No. I am not. The Guardian is certainly very feminist-friendly, as is the Independent. They have, between them, fewer than 300,000 daily circulation. The Daily Mail and the Sun between them have around 4 million. The Evening Standard, the Telegraph, the Star, the Express and the Times have another two and a half million or so between them. For every column with a vaguely feminist tint by Suzanne Moore or even Janet Street Porter, there are the dozens of columns by Richard Littlejohn, Melanie Phillips, James Delingpole, Peter Oborne etc etc etc.

This does not begin to address the point that the great bulk of news coverage – on issues such as family policy, female celebrities, coverage of crime, coverage of economic and political matters in the vast majority of British media is not what anyone could call feminist friendly.

You ask, ‘Is it not one of the duties of the media to challenge prominent figures who make ‘unequivocally, demonstrably false claims?’

Yes, it should be. And the more important the claim, and prominent the figure, the more important it is that they are challenged. When we look at the downright falsehoods uttered almost daily by Iain Duncan Smith about benefits claimants, by Michael Gove about schools; the utter falsehoods about the EU that regularly appear on the front pages of the Mail and the Express; about immigration and asylum seekers by the Sun and the Star, we should all be deeply concerned. These lies and falsehoods have a major and damaging impact on our political culture and democracy, and in some cases create real and often horrific hardship for vulnerable individuals.

In comparison to the above, whether or not the (with all due respect to her) almost entirely obscure and powerless feminist Caroline Criado-Perez is accurate in what she says about the impacts of women on the boards of companies strikes me as almost entirely trivial.

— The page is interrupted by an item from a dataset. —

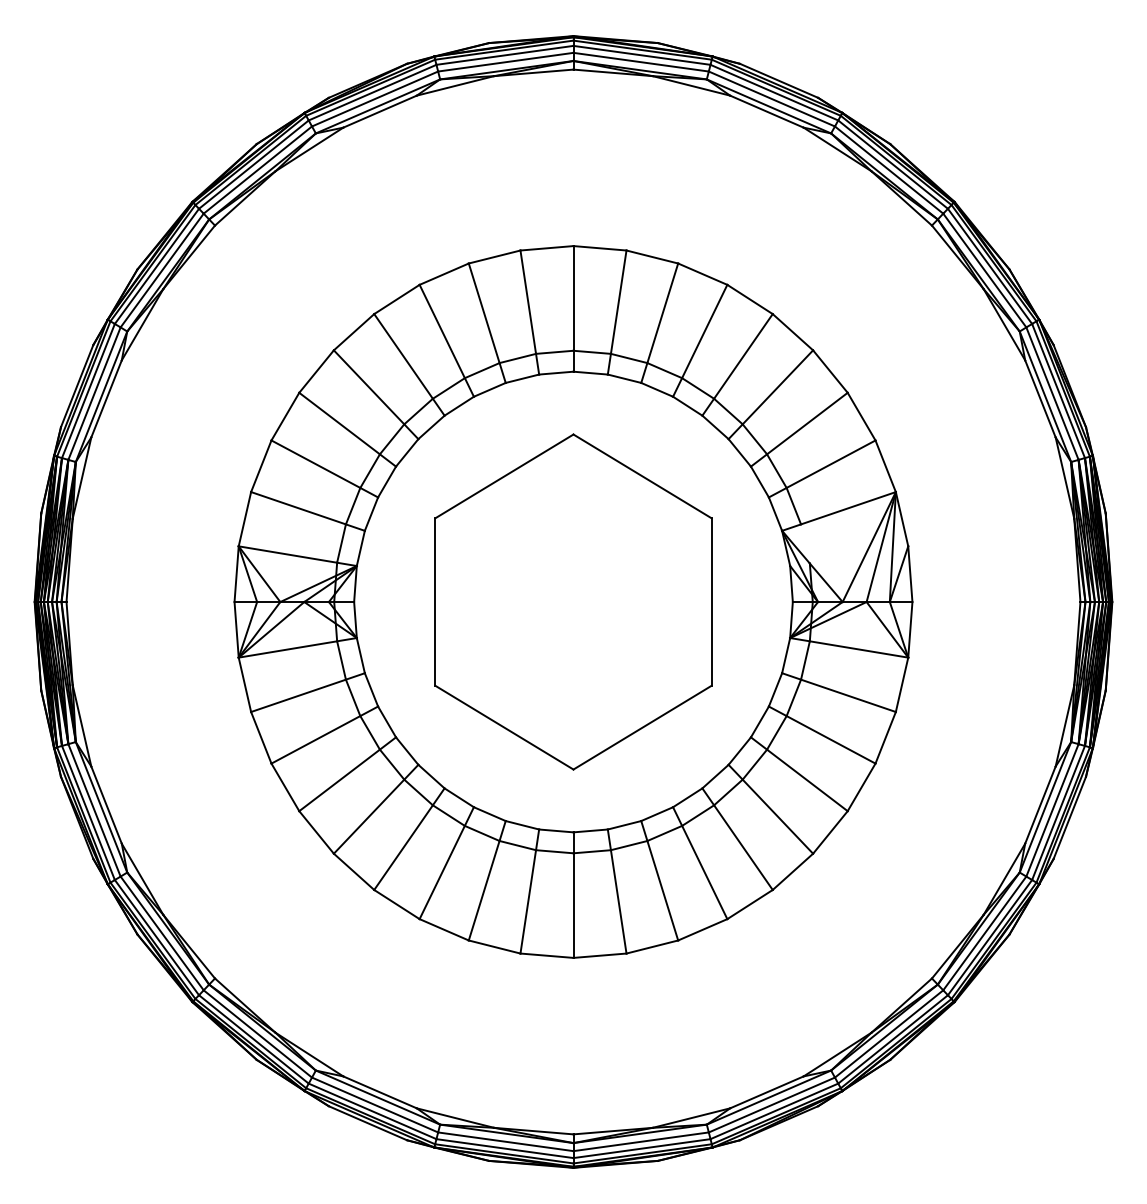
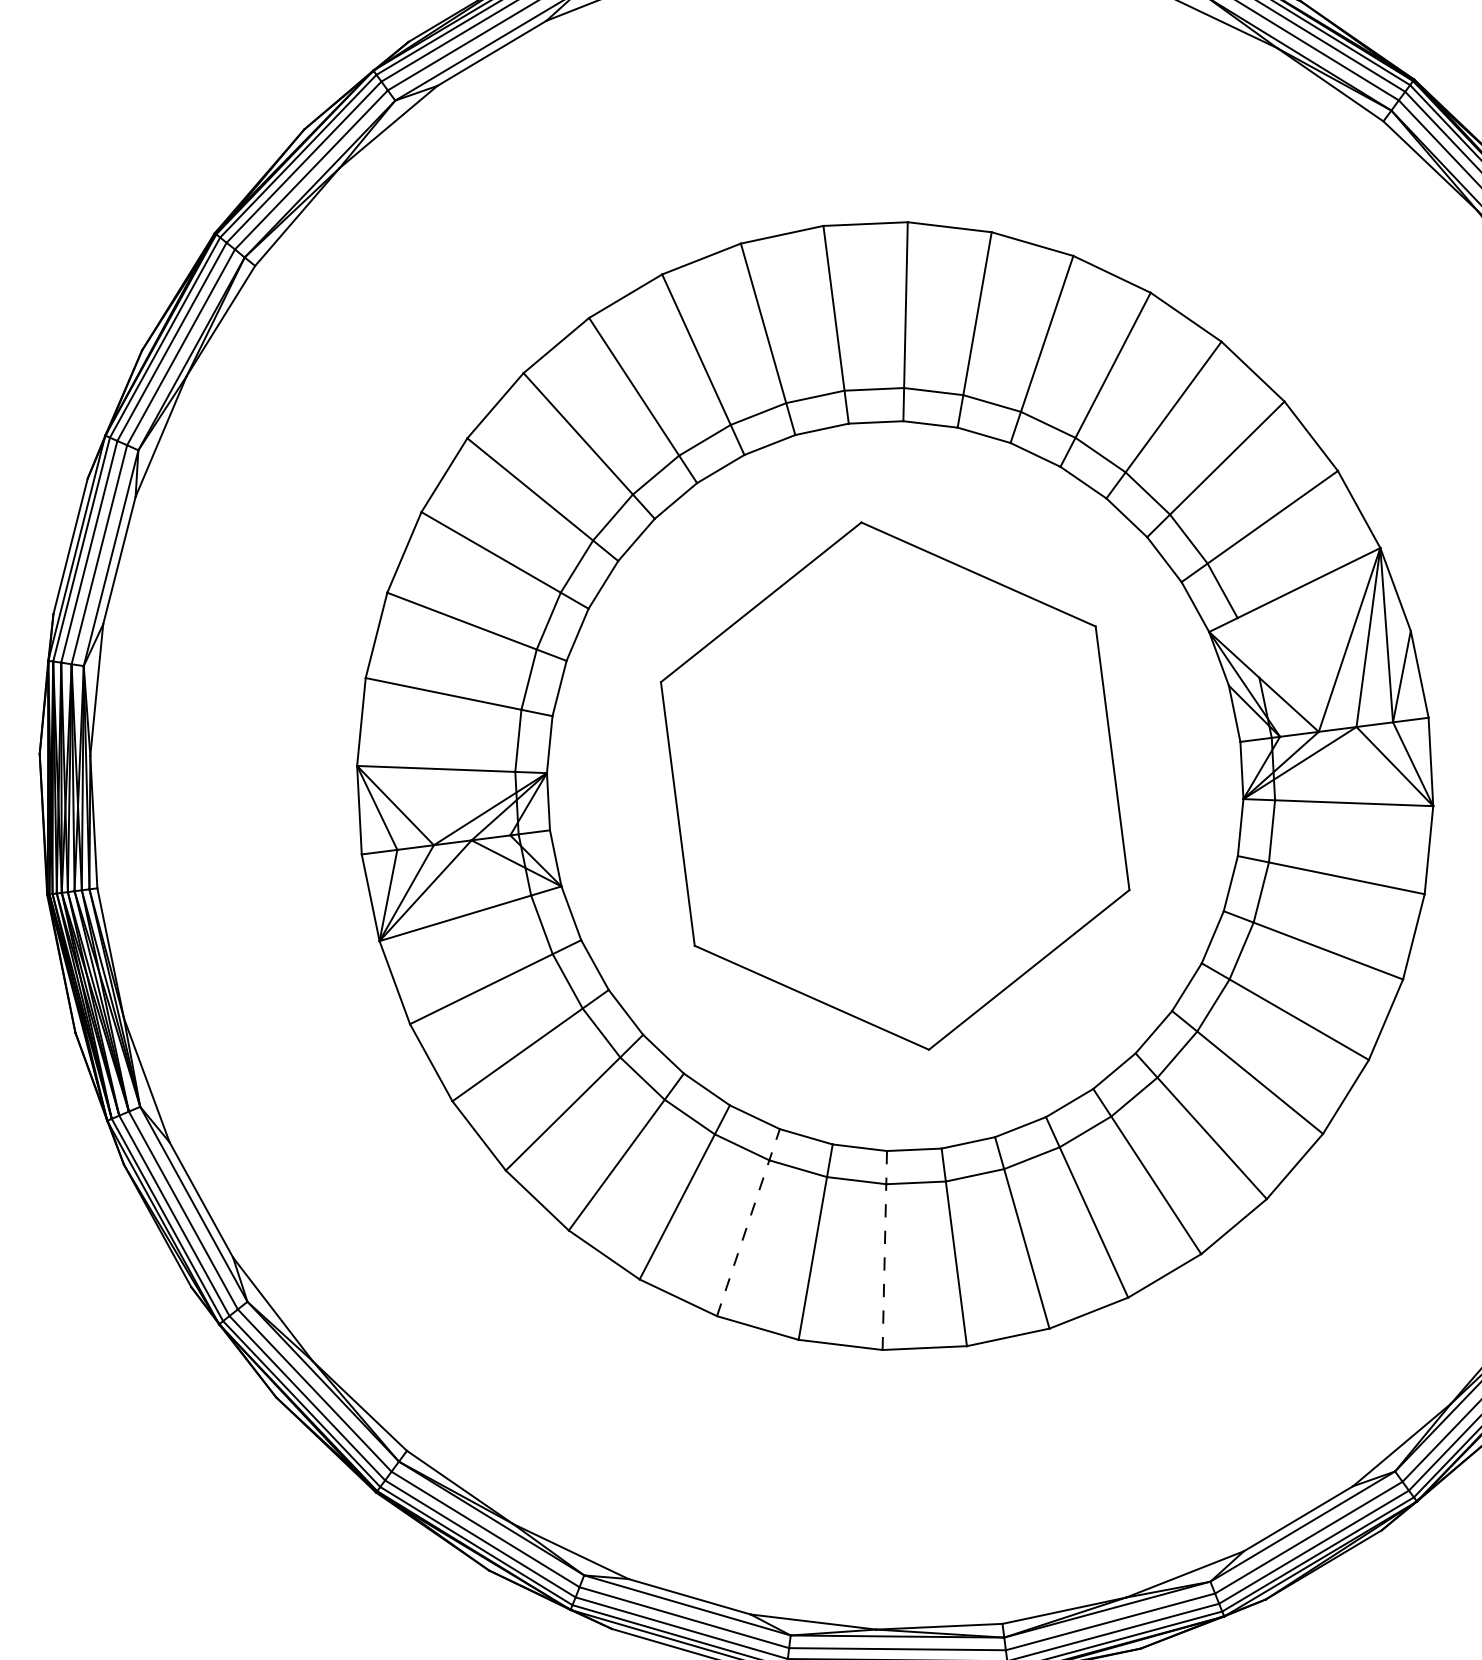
line: (446, 862) -> (747, 1221), solid -> dashed
line: (529, 891) -> (884, 1250), solid -> dashed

Quite a large proportion of my output as a writer is devoted to challenging or correcting falsehoods and mistakes on issues of gender that circulate in the media. Those include falsehoods and mistakes propagated by feminists,  by men’s rights activists, and by those such as Hanna Rosin who float somewhere between. I actively support and champion projects such as fullfact.org which are devoted full time to correcting the innumerable mistakes and falsehoods in the political and media realm. I don’t need any prompts, challenges or ‘requests’ to challenge any specific writers or campaigners, I have a whole media smorgasbord to choose from on any given day of the week if  I so choose.

I certainly don’t need advice to pick out feminists as being uniquely dishonest or untrustworthy. When compared to the shameless mendacity and full-blown propaganda of the corporate right wing media, feminist activists and journalists are, frankly, small beer. To single out feminists would be to imply that feminists are uniquely guilty of dishonesty or inaccuracy and that would be, ironically enough, both dishonest and inaccurate.

So the answer to your request is no. In the meantime, if you are really concerned about truth and accuracy, you might want to consider issuing one of your ‘public challenges’ (or indeed ‘requests’) to A Voice for Men to demand that they delete their entirely false claim that the EU intends to introduce legislation to ban anti-feminist speech.

You are very welcome to publish both your letter to me and this response, should you have the decency.  In the meantime, I don’t intend to continue our correspondence in any serious way. I find that in order to have a sensible conversation with you, I have to spend a good few minutes correcting the innumerable mistakes and falsehoods in everything you write, and to be honest, I have more important things to do with my time.